Phuc Kien Pagoda is not only steeped in history but also stands as an exemplary cultural architectural work in Hoi An. Its grand and majestic design, adorned with eye-catching red hues and intricate patterns, makes the assembly hall a standout feature that enriches the ancient town’s architecture.

Among the assembly halls in Hoi An, Phuc Kien boasts the most spacious and beautiful interior. Originally constructed from wood, it was later renovated using brick and tile roofing. Visitors come to admire the exquisite and skillful carved architectural details throughout the complex.

Insight the Phuc Kien Pagoda
Insight the Phuc Kien Pagoda

The Triple Gate (Tam Quan): Adorned with ceramic tiles and featuring upward-curving yin-yang roof tiles, this gate has three entrances symbolizing “Heaven, Earth, and Humanity.” Traditionally, the central door was rarely opened except for major ceremonies to prevent negative energy from entering.

The Main Hall: Inside, you’ll find altars dedicated to Thien Hau, the Goddess of Mercy (Quan The Am Bo Tat), the God of Wealth, the 12 Midwives, and the Three Birth Goddesses. All are displayed solemnly alongside other valuable artifacts.

The Back Sanctuary: This area is where locals and visitors light large incense coils to pray for health and prosperity. These coils can burn for over 30 days, and if extinguished, they are relit by the assembly hall’s caretakers.

Throughout the assembly hall, you’ll also find an array of statues, bronze bells, drums, incense burners, and intricately carved horizontal boards, each with its own historical and cultural significance.
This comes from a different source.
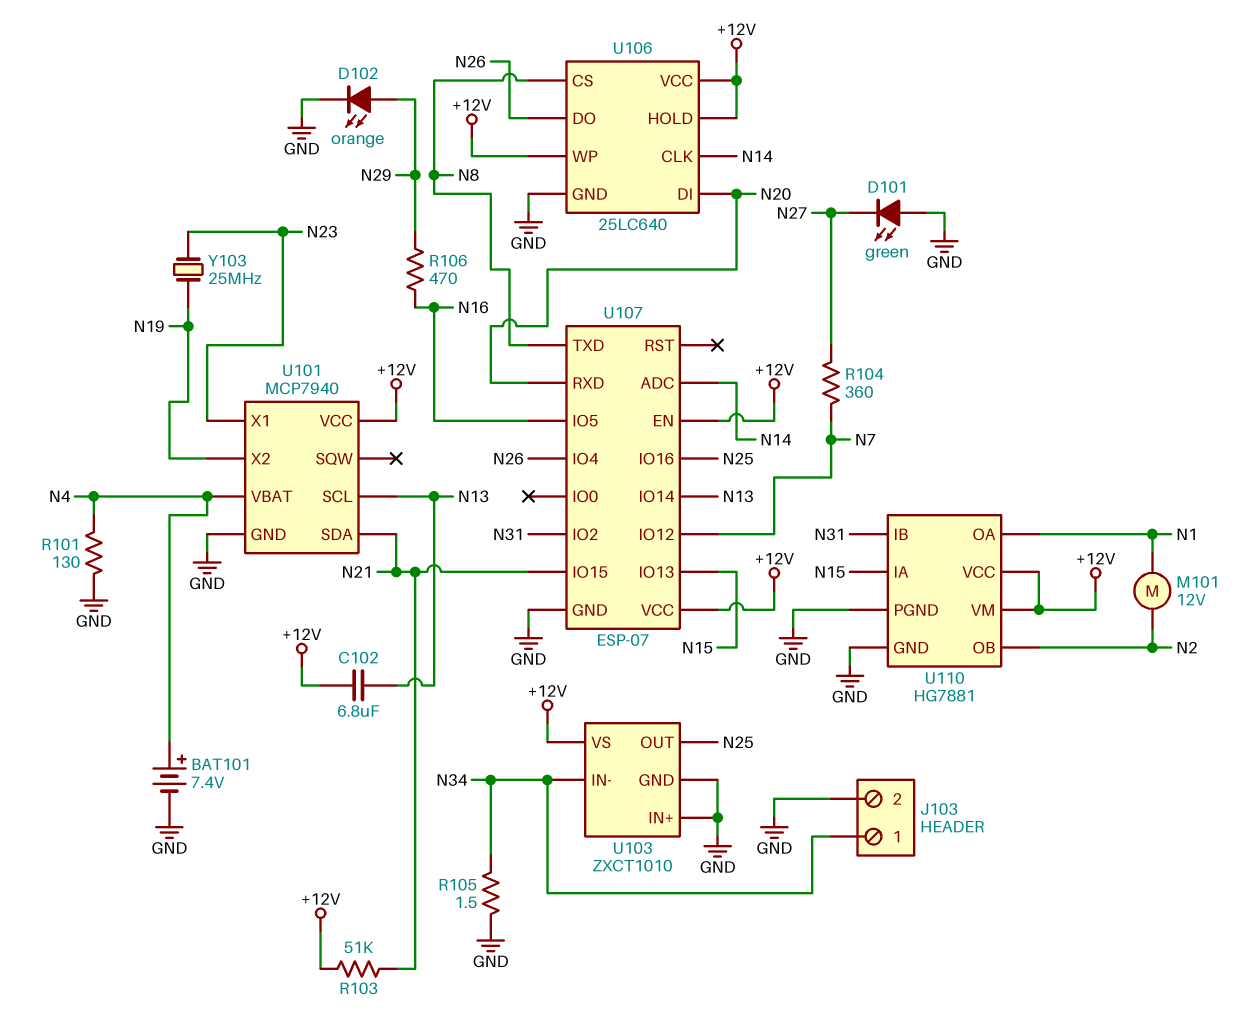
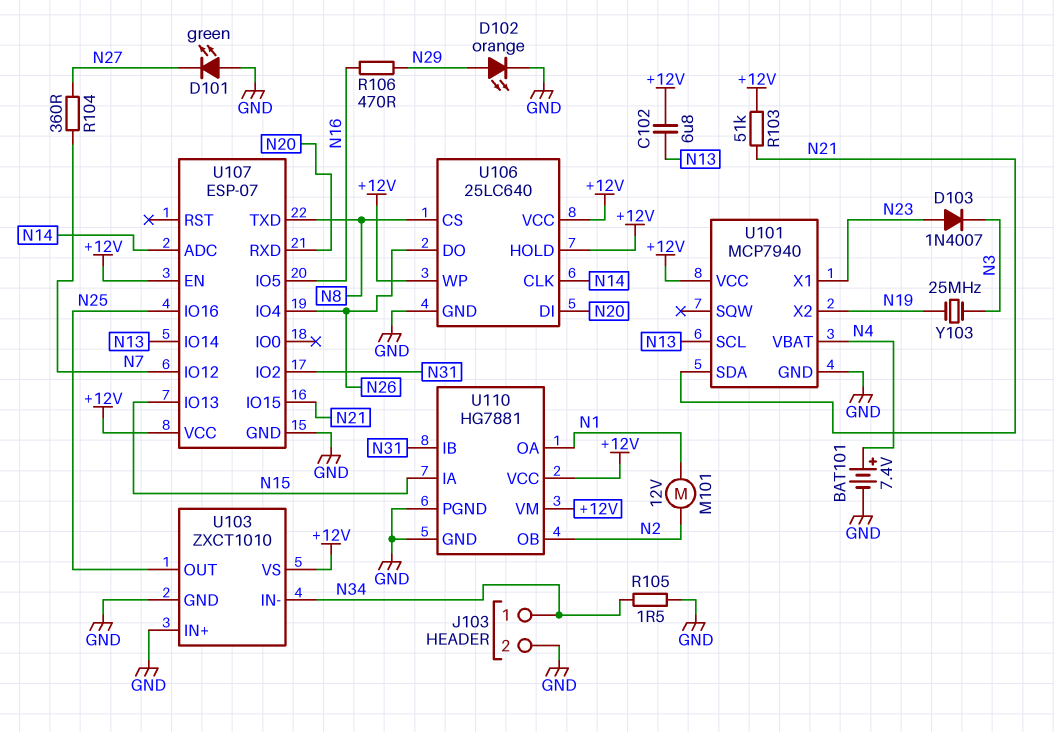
D103: none -> diode 1N4007 (A N23, K N3)
R101: 130 (GND, N4) -> none
Y103: 25MHz (N19, N23) -> 25MHz (N3, N19)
Experience Religious activities at the temple

Visitors can observe or participate in various religious activities at Phuc Kien Pagoda. These may include offerings to the deities, lighting incense, and praying for good fortune and protection. The temple is particularly lively during Chinese festivals and lunar calendar celebrations.

Charming Phu Kien Pagoda
Charming Phu Kien Pagoda

Before you go

Helpful travel information

  • Location: 46 Tran Phu Street, Hoi An Ancient Town, Quang Nam Province, Vietnam
  • Open time: Daily from 8:00 AM to 5:00 PM
  • Entrance Price: Included in the Hoi An Ancient Town ticket (120,000 VND for foreigners, valid for 24 hours)
  • The best time to visit: Early morning or late afternoon to avoid the midday heat and crowds. The pagoda is particularly atmospheric during the full moon festivals and during Chinese Festivals and Lunar New Year (often in January or February every year).

Notes before visiting

  • Dress modestly out of respect for the religious site.
  • Remove your shoes before entering the main hall.
  • Ask for permission before taking photos of people or altars.
  • Speak softly and be mindful of ongoing worship activities.
  • Consider hiring a local guide for deeper insights into the pagoda’s history and symbolism.
  • Combine your visit with other nearby attractions in the Ancient Town for a full day of exploration.
  • Be prepared for potential crowds during peak tourist seasons and festivals.

By following these guidelines and immersing yourself in the rich history and culture of Phuc Kien Pagoda, you’re sure to have a memorable and respectful visit to this important Hoi An landmark.